This website covers knowledge management, personal effectiveness, theory of constraints, amongst other topics. Opinions expressed here are strictly those of the owner, Jack Vinson, and those of the commenters.

Breakthrough Results in Healthcare #UtahGCCon

At the Building on Success 2017 conference, Alex Knight spoke on fixing the healthcare system through the Theory of Constraints lens, mostly as described in his book Pride and Joy (my review), which tells the semi-fictional story of a significant turnaround at a hospital in the UK.

Everyone seems to know that the healthcare system needs help - we are spending more and more of our GDP. And the only way most organizations see to make a change is to cut costs - and which costs?  It's the front line workers where most of the expense of healthcare lies.  And of course, one can imagine that any hospital has many, many moving parts with dependent events and plenty of variability and key resources needed in many places. It sounds really complicated.

Alex Knight described the core conflict for healthcare.  To have an ever-flourishing system, we need high-quality, safe and timely care for everyone; and we need to be financially stable.  In order to have high-quality, safe and timely care for everyone, we have to have more front line resources. And in order to be financially stable, we have to reduce costs (due to front line workers).

The basic solution that Alex has developed looks for the inherent simplicity. From the perspective of the patient, it is around getting seen and cared for as quickly as possible. The general idea in the solution is to look at the expected patient discharge date and setup a traditional buffer management approach: focus on those patients where the buffer is more significantly consumed. And then collect data about the causes of buffer consumption and drive improvement projects on the biggest sources.  And then continue to improve.
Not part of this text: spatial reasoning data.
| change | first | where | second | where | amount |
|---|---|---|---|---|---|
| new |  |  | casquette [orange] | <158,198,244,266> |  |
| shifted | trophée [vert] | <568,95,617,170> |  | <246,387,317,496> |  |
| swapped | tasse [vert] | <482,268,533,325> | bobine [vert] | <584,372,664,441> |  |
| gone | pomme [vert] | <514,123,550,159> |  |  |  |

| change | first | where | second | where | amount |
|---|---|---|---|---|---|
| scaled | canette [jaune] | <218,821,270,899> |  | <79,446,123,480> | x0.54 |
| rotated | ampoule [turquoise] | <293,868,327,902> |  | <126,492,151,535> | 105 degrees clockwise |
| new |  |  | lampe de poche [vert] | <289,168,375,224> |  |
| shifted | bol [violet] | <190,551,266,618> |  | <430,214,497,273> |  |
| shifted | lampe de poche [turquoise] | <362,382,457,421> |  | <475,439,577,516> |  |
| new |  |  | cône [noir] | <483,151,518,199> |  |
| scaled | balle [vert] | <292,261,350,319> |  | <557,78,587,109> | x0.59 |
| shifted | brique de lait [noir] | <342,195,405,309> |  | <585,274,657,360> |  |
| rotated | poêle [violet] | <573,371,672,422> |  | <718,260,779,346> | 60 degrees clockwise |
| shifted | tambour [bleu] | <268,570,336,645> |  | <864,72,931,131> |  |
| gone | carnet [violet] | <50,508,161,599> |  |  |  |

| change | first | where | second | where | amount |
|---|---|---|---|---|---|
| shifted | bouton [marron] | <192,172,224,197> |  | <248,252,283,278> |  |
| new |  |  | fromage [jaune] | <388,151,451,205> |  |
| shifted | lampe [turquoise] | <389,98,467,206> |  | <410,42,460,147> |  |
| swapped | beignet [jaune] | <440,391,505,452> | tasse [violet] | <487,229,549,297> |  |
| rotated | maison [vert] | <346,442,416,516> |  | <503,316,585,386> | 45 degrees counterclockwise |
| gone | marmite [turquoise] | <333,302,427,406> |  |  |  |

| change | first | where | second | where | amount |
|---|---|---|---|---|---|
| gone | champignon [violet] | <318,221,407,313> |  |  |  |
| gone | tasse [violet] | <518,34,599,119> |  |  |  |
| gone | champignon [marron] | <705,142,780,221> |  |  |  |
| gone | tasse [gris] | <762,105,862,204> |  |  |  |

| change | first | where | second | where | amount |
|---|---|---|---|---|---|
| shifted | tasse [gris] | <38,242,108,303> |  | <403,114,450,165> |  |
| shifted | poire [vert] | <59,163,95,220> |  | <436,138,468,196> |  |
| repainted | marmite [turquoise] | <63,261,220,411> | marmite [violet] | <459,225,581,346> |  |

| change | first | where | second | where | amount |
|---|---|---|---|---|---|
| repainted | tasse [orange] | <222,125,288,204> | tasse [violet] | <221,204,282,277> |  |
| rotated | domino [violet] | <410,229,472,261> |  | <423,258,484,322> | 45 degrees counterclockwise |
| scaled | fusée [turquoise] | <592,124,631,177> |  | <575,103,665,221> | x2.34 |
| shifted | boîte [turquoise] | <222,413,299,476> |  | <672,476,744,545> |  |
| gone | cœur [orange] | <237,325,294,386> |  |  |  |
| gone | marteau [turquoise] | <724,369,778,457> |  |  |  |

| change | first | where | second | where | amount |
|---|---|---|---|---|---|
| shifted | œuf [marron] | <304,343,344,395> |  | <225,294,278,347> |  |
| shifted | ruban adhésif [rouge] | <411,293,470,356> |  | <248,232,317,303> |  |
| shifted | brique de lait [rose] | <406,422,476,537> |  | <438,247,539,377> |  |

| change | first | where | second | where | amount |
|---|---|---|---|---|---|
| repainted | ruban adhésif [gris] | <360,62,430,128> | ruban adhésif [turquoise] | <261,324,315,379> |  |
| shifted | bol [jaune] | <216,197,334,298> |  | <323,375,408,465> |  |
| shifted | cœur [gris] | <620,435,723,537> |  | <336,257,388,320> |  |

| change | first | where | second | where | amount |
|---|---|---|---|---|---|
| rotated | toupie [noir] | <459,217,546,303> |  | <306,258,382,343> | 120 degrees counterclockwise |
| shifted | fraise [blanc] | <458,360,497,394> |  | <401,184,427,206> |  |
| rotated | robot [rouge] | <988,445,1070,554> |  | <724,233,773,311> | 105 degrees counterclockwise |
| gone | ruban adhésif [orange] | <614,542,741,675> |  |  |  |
The interesting claim that Alex made was that in all his projects in this environment, he has yet to find a true bottleneck within a hospital. There is always capacity hidden by the practices and policies in play. The general solution that he describes helps to uncover that hidden capacity, which the organization can then make use of to grow the business.

At the end, he summarized what creates the breakthrough in Theory of Constraints: 

  • Local optima do not add up to global optimum.
  • Balancing flow is entirely different from balancing capacity. (We must find out what is disrupting the flow in order to speed it along.)
  • Instead of balanced capacity, the real question is whether I have the capacity when I need it.
  • The traditional approaches of dissecting and trying to balance capacity and process mapping are "a complete and utter waste of time".